NEW YORK, March 10 (Reuters) - TD Ameritrade Holding Corp has no interest at the moment in buying smaller discount brokerage rival E*Trade Financial Corp, TD Ameritrade Chief Executive Fred Tomczyk said on Tuesday.
"I am not putting a lot of time wasting calories on that right now," he said at a conference sponsored by Citigroup.
Without mentioning E*Trade by name but in response to a question about buying a rival that is in the news, Tomczyk said he would only use excess capital to buy a company that adds a new capability or that can be done at "attractive economic terms."
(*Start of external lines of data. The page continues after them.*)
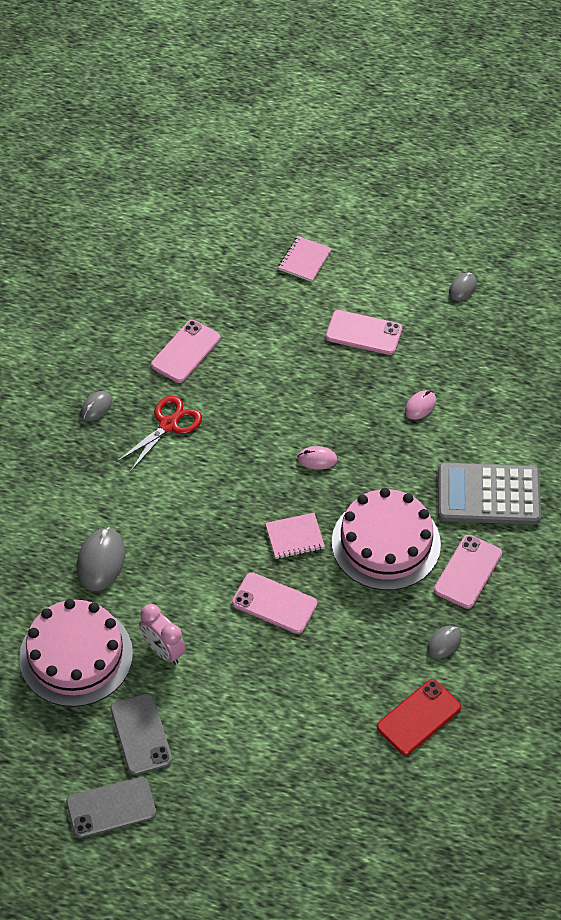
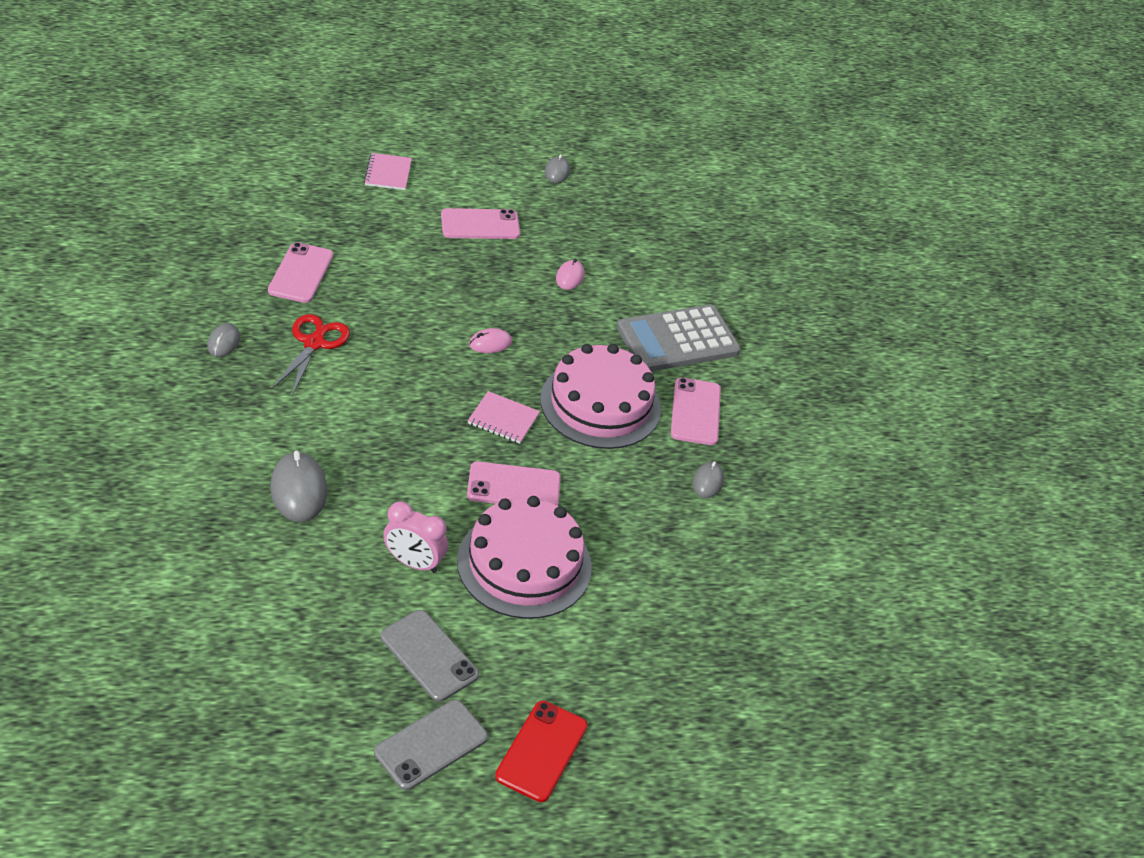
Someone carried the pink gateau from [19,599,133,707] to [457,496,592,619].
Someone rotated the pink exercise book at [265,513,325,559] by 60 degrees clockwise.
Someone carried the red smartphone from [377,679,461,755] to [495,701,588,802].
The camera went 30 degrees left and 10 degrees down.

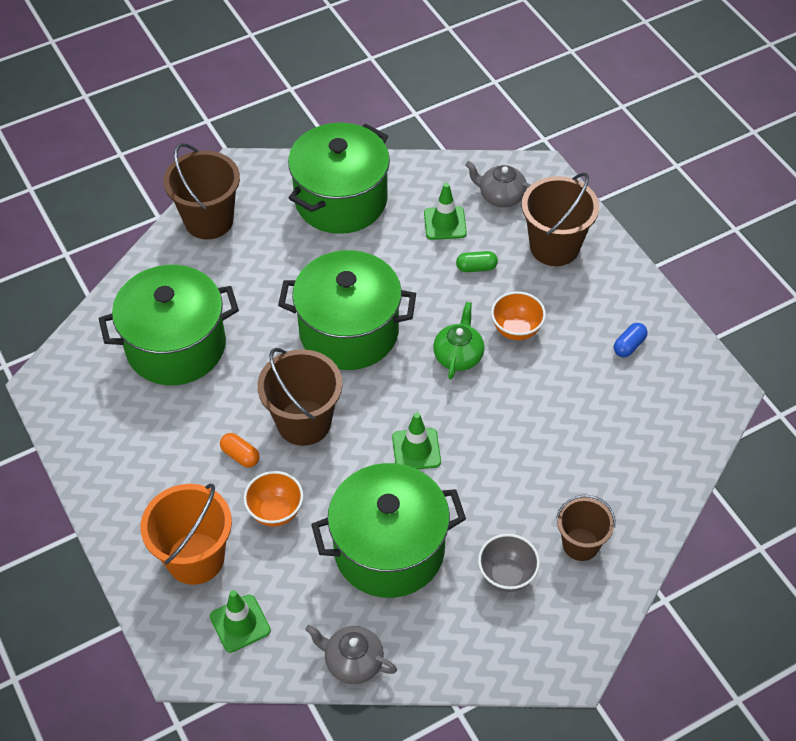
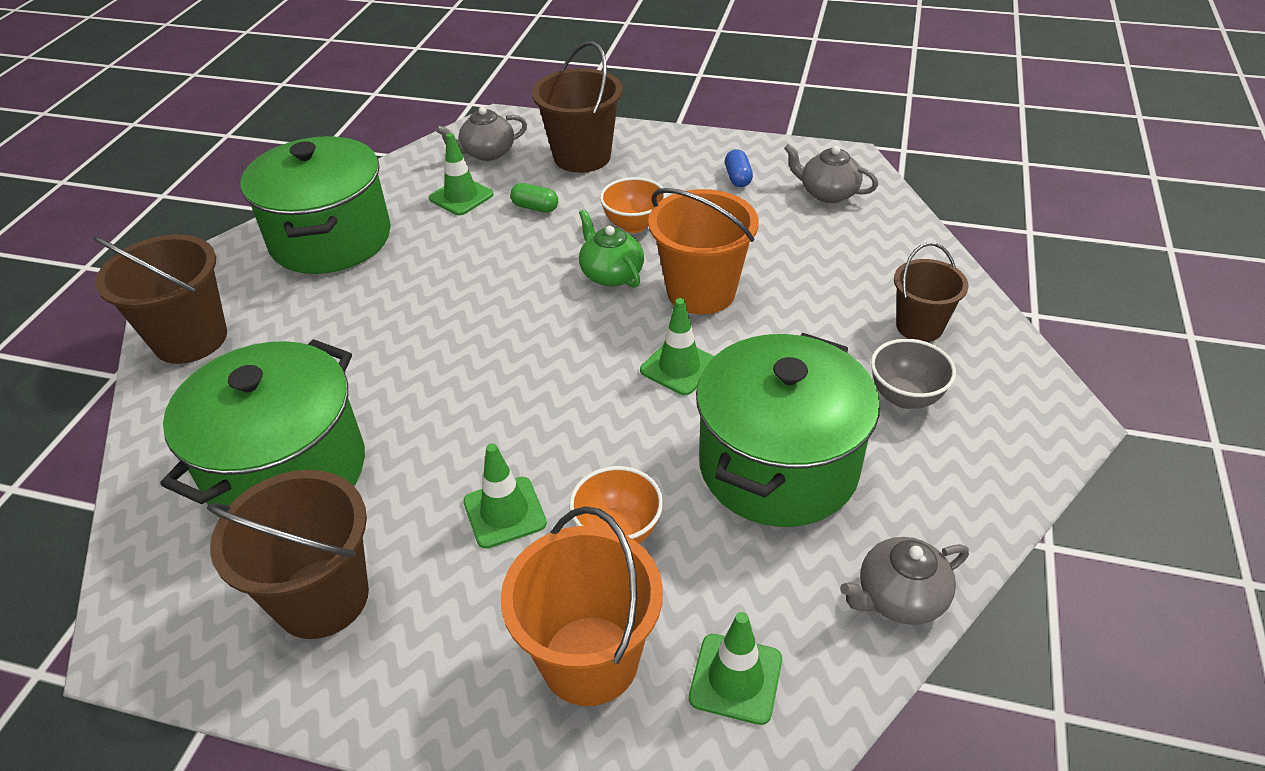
Someone carried the russet pail from [257,348,342,446] to [207,470,369,639].
Someone swapped the orange-coloured capsule at [220,433,259,467] for the green road cone at [463,443,547,549].
Someone rotated the green capsule at [456,251,498,272] by 75 degrees clockwise.
Someone put down the orange-coloured pail at [648,188,759,315].
Someone put down the ash-grey tea pot at [784,144,878,203].
Someone took away the green cooking pot at [278,250,416,370].
The camera went 45 degrees left and 10 degrees down.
The company being discussed wouldn't add new capabilities and "at this point" can't be done at attractive terms, he said.
Analysts at Wells Fargo Securities earlier on Tuesday told clients in a report that E*Trade could sell itself at a strong price since it has shaved its risky home lending portfolio by almost 90 percent, particularly for online discount brokerage competitors.
"ETFC has an attractive business and cost savings could be material" for competitors that can lop off duplicative technology costs and other expenses, Christopher Harris and his team wrote. They forecast that E*Trade, whose shares fell 1.3 percent on Tuesday to $27.56, could be acquired by TD Ameritrade at $45 a share and by Schwab at $55 a share without diluting their own stock prices.
Tomczyk, however, said another deterrent to buying E*Trade is that most potential acquirers are bank holding companies, and bank regulators today "haven't been overly kind to big transactions that involve banks."
Both Schwab and E*Trade own commercial banks, and TD Ameritrade's biggest shareholder is Toronto-Dominion Bank.
Schwab as a matter of policy does not comment on speculation about acquisitions, spokesman Greg Gable said in an email.
Spokesmen at E*Trade, which almost collapsed during the financial crisis because of the bad housing loans it had made, did not immediately respond to requests for comment.